During the pandemic most of us did a lot less than normal, due to the constraints of lockdowns.
Not so neuroscientist and Trinity Fellow Professor Marta Zlatic, who led a team of scientists in the UK and US to map every neuron in the brain of a fruit fly larva and how they are wired together for the first time.
This gargantuan effort created a 3D map showing all 3016 neurons and their 548,000 connecting synapses in poppy-seed sized brain of the Drosophila melanogaster. This is known as a ‘connectome.’
Step back a few years and Marta Zlatic was studying Natural Sciences after being awarded a Trinity College Eastern European Bursary. She went onto a PhD and then a Junior Research Fellowship at the College.
Professor Zlatic started her own lab at the Howard Hughes Medical Institute (HHMI) Janelia Research Campus, Virginia. Recently she moved back to Cambridge at the invitation of the MRC Laboratory of Molecular Biology (LMB).

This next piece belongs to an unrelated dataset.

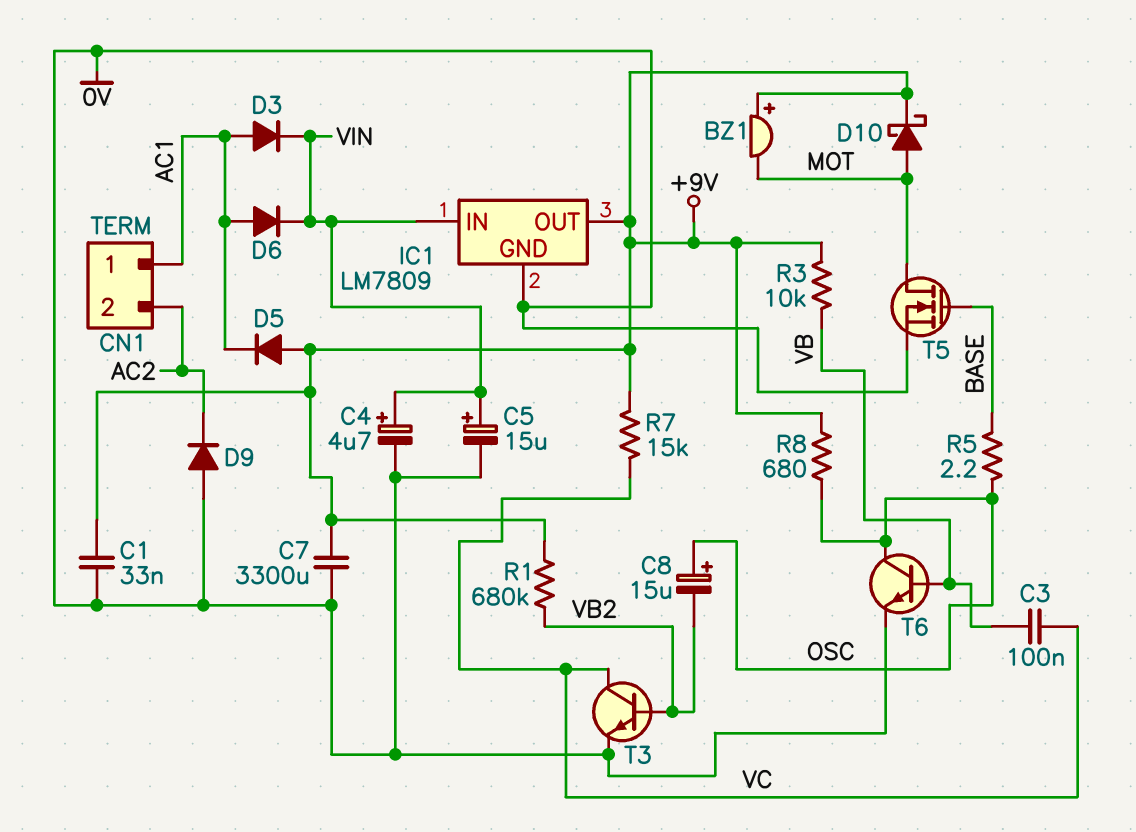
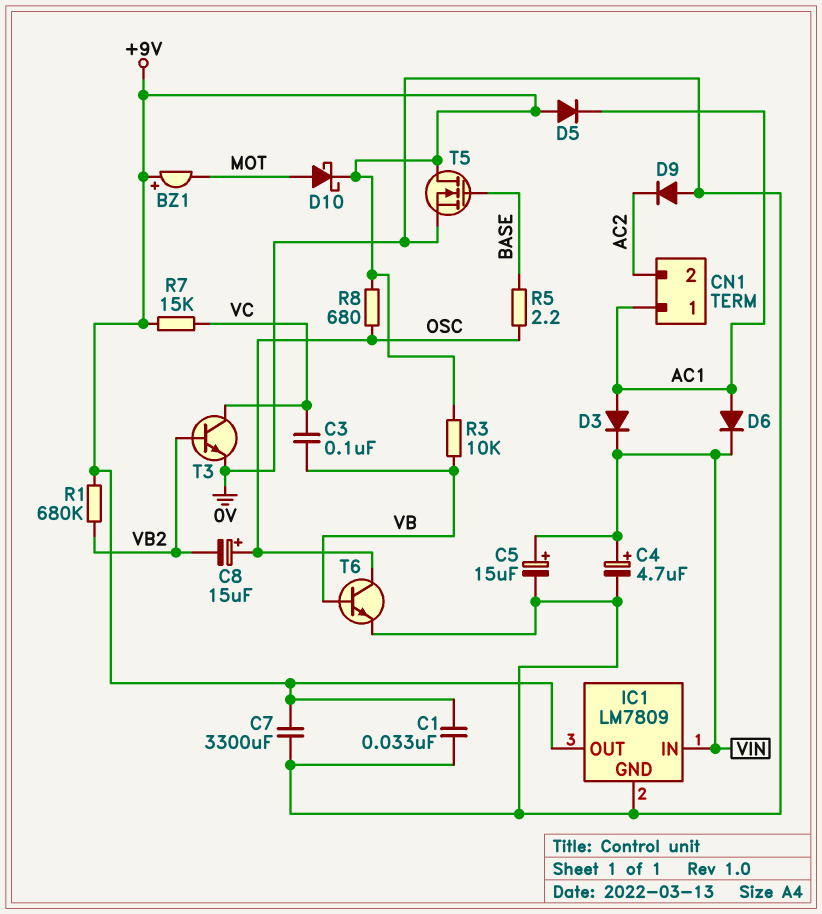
T5: NMOS (G BASE, D MOT, S 0V) -> NMOS (G BASE, D +9V, S 0V)

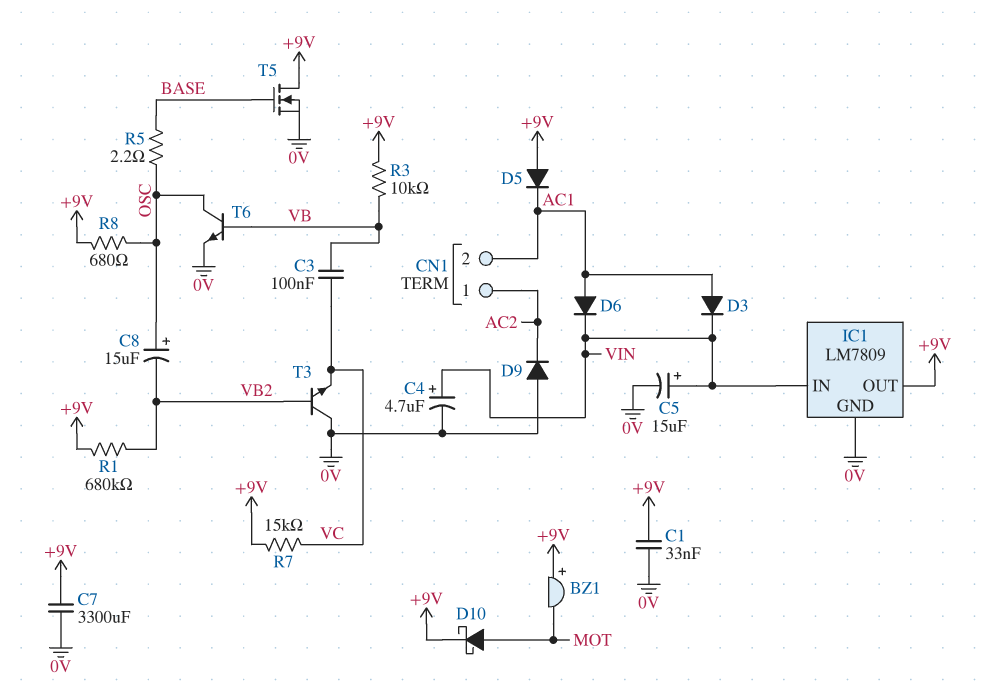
CN1 pin 1: AC1 -> AC2
CN1 pin 2: AC2 -> AC1
T3: NPN (B VB2, C VC, E 0V) -> NPN (B VB2, C 0V, E VC)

Her lab studies the basic principles by which neural circuits generate behaviour. Professor Zlatic has received several awards for her discoveries of circuit mechanisms that underlie learning and decision making, including the Eric Kandel Young Neuroscientist Prize 2017 and the Royal Society Francis Crick Medal 2020.
Her latest achievement, the culmination of five years of research by academics at Cambridge and Johns Hopkins University, is landmark that will enable scientists to understand how the brain processes the flow of sensory information and translates it into action. She said:
Now we have a reference brain connectome. In the future we can look how structure changes when specific memories are written, how structure differs between different individuals that have different behaviours, how it goes awry in models of disease.

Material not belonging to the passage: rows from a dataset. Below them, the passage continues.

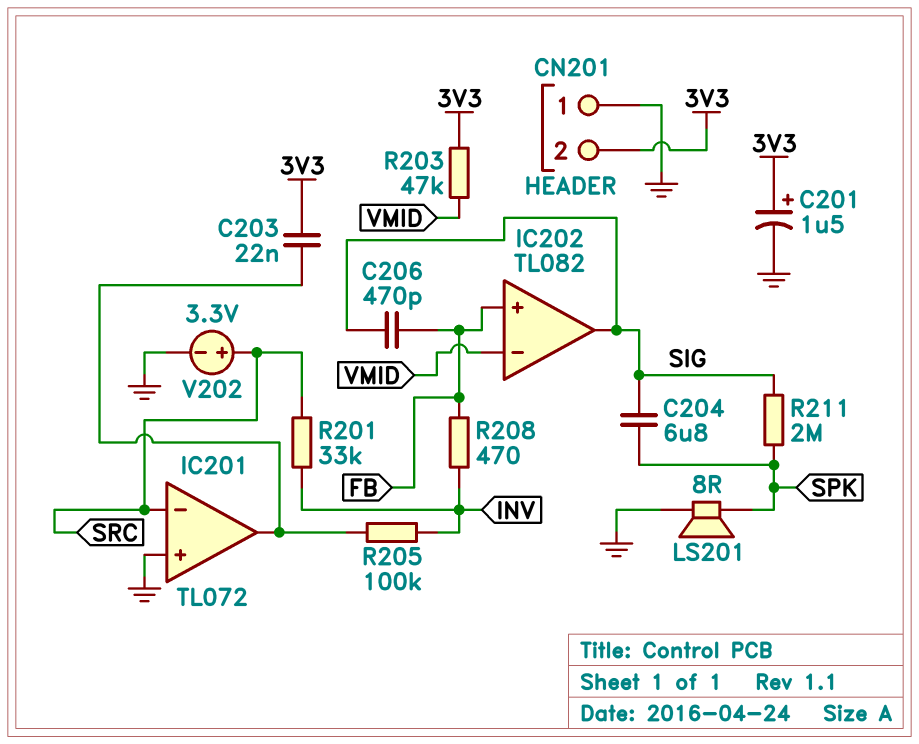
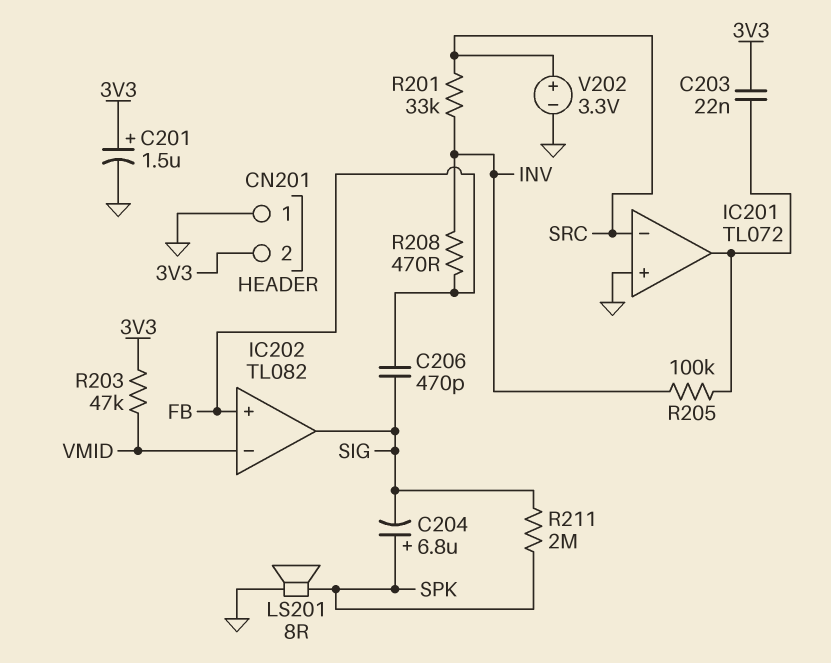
C204: 6.8uF (SIG, SPK) -> 6.8uF (plus SPK, minus SIG)

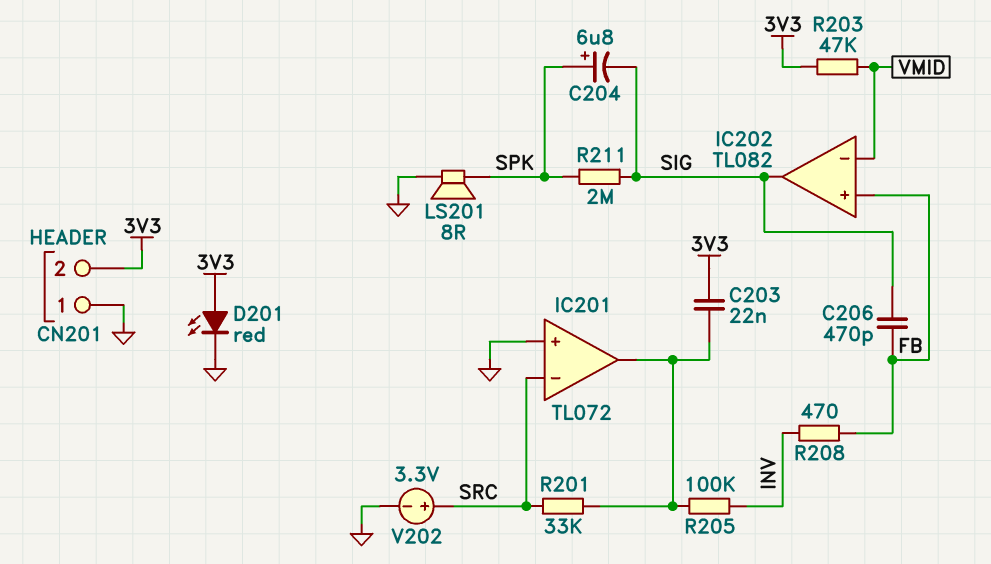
C201: 1.5uF (plus 3V3, minus GND) -> none
D201: none -> LED red (A 3V3, K GND)
R201: 33k (INV, SRC) -> 33k (IC201/out, SRC)

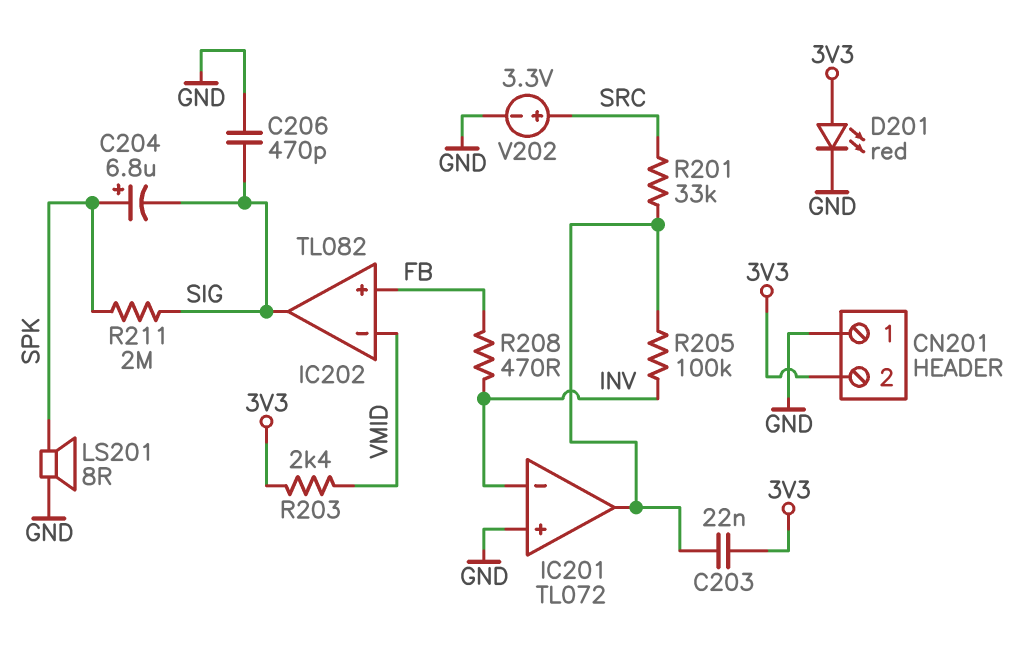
C206: 470pF (FB, SIG) -> 470pF (GND, SIG)
IC201 pin in-: SRC -> INV
R203: 47k (3V3, VMID) -> 2.4k (3V3, VMID)

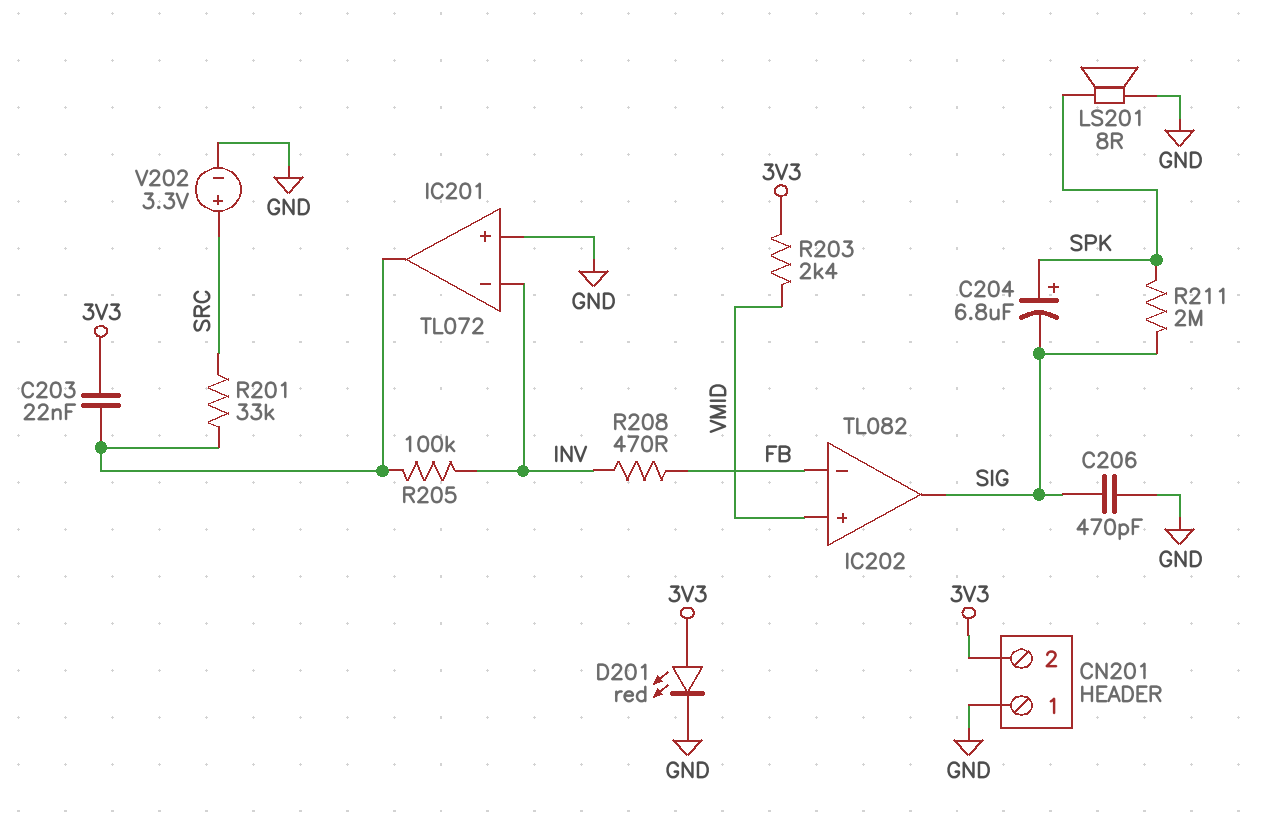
IC202 pin in+: FB -> VMID
IC202 pin in-: VMID -> FB

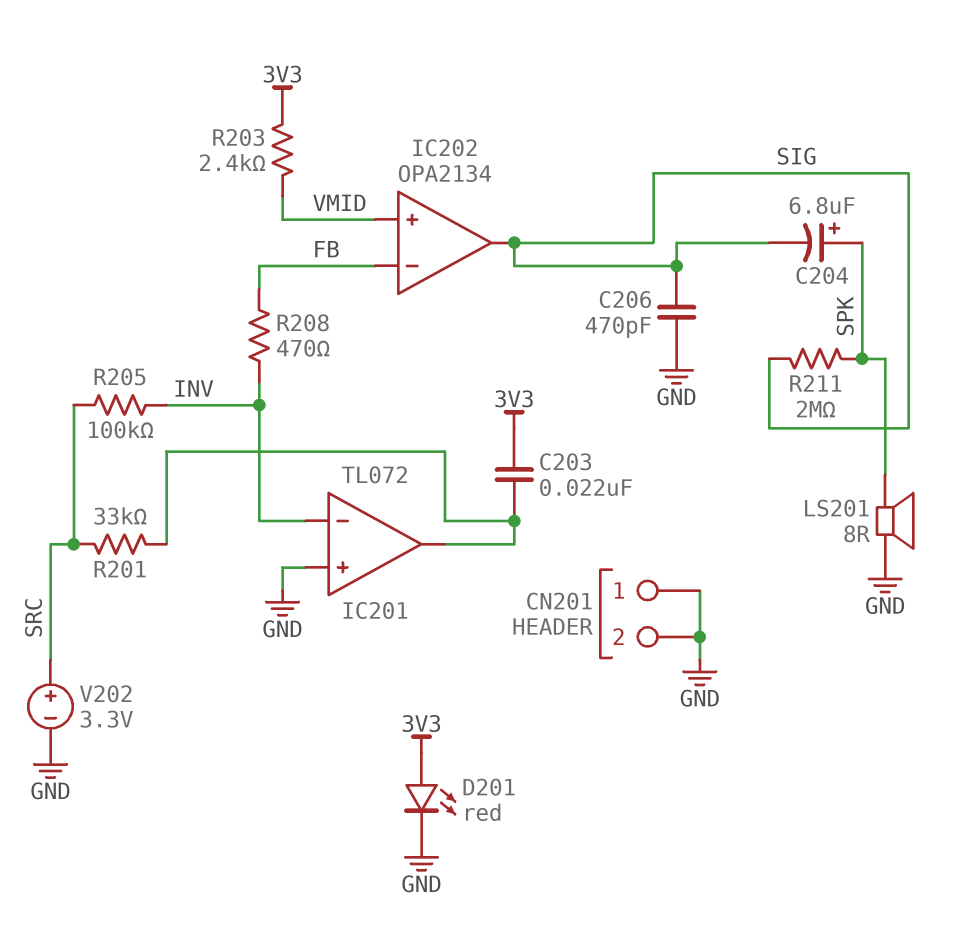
CN201 pin 2: 3V3 -> GND
IC202: TL082 -> OPA2134
R205: 100k (IC201/out, INV) -> 100k (INV, SRC)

The team’s paper, ‘The connectome of an insect brain,’ published in Science on 10 March, received widespread media coverage.
Imaging brains is challenging – until now only the structure of three simple nervous systems with a few hundred neurons had been mapped (the roundworm C. elegans, the tadpole of a low chordate, and the larva of a marine annelid).
Recent advances in electron microscopy enabled the team to scan thousands of slices of the minute brain of a fruit fly larva. It was painstaking work. But the bigger issue was how to understand what they were looking at and interpret the pathways of information flow and different types of circuitry.
Professor Zlatic and Professor Albert Cardona at Cambridge’s Department of Physiology, Development and Neuroscience, and the MRC LMB, collaborated with Professor Priebe and Professor Vogelstein at Johns Hopkins University, to develop computational tools to predict how structures would behave.
Professor Zlatic explained that current technology is not advanced enough to map the connectome of complex animals such as large mammals. However, she said:
All brains are similar – they are all networks of interconnected neurons – and all brains of all species have to perform many complex behaviours: they all need to process sensory information, learn, select actions, navigate their environments, choose food, recognise their conspecifics, escape from predators etc.
In the same way that genes are conserved across the animal kingdom, I think that the basic circuit motifs that implement these fundamental behaviours will also be conserved.
The team achieved this scientific milestone despite the constraints of the COVID pandemic. ‘Juggling children and research during the pandemic was very hard,’ says Professor Zlatic.
Various people told her what she was aimed to achieve was impossible. ‘You have got to follow your intuition, not be bothered by what other people think. Just get on with your research,’ she said.
Conducting highly complex research and managing a remote team during the pandemic had its stressful moments. Luckily, her main collaborator on the study, Professor Albert Cardona, is her husband so they could get a lot of work done at home.
Marta and Albert met at a conference at HHMI Janelia Research Campus while they were postdocs and started a long-term collaboration. They both secured positions at the institution and ran labs side-by-side for a decade.
In 2019 Cambridge University and MRC LMB invited them back. While both research environments are ‘equally wonderful’, says Professor Zlatic, returning to Cambridge was the right move and closer to family in Croatia and Spain.
I’ve always loved Cambridge, my colleagues, the research; I made a lot of friends. I did my undergraduate degree at Trinity, and there’s that emotional link you develop in your twenties.